Patents awarded by the US Patnet Office are not necessarily valid. They are not shown to be valid until upheld in a court case.

A patent "getting through" does not actually mean that it is valid, it just means that the US Patent Office has awarded the patent. AFAIK this is like an "administrative stamp", it is not a legal approval.

There are many reasons why a given patent may not be valid, including prior art and obviousnesss, as well as not being a specific machine or transformation.

http://en.wikipedia.org/wiki/Peer-to-Patent

There are literally thousands upon thousands of US patents which are routinely used to threaten people and extort royalty payments which have never actually ever been validated in a court trial.

Normally this occurs because it is cheaper for the party accused of violating a patent to simply pay the royalty that is being asked for than it would be to challenge the validity of the patent in court. There is an inherent unfair bias, a presumption that the patent is valid, that is built in to the "burden of proof" in patent cases.

http://www.patentlyo.com/patent/2011/06/microsoft-v-i4i-supreme-cou...

They fact that royalties are being paid does not make the patent in question valid.

The rules, and the original intent, of patentablitiy are actually reasonably clear.
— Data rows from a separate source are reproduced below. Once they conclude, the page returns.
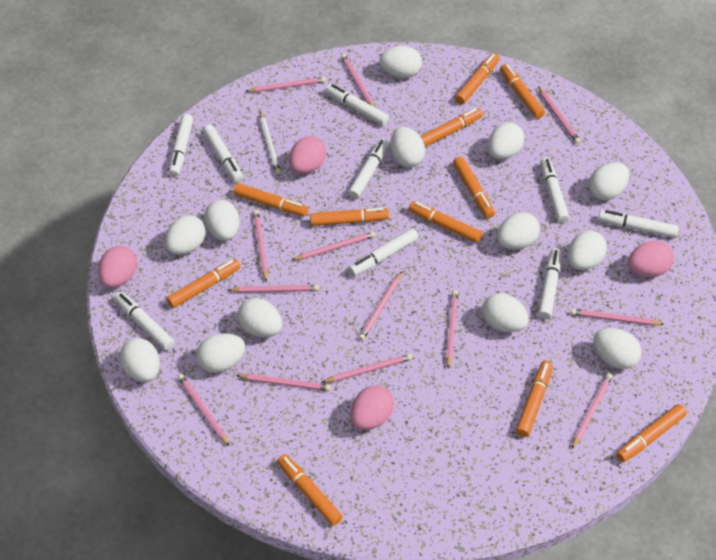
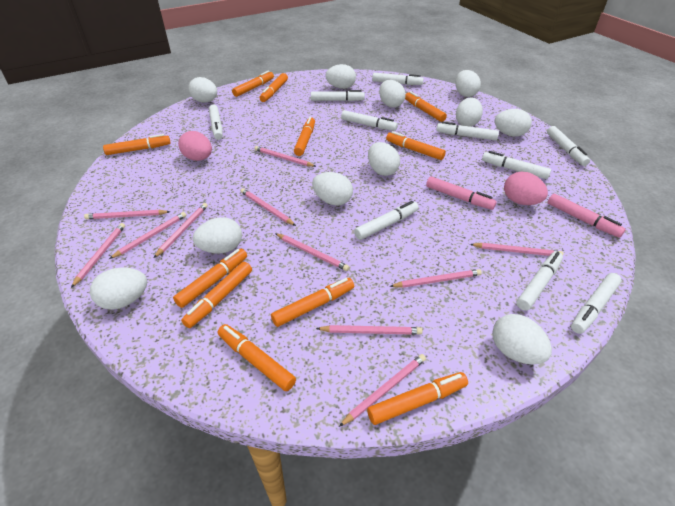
pink egg: 4 -> 2
pink marker: 0 -> 2
pink pencil: 13 -> 11
white egg: 13 -> 11
white marker: 9 -> 10
white pencil: 1 -> 0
Patents are supposed to "encourage the useful arts". That original intent of patent law could be further from the actual current practical outcomes of the law today, especially in the field of software development.

The case of "Microsoft Demands $15 for Every Samsung Android Phone Sold" is a classic example of how patents are being used today to PREVENT new products and innovation in the market rather than foster them, as they were originally intended to do. Microsoft did not write any of the Android software, and Android itself is FUNDAMENTALLY different to any software of Microsoft's.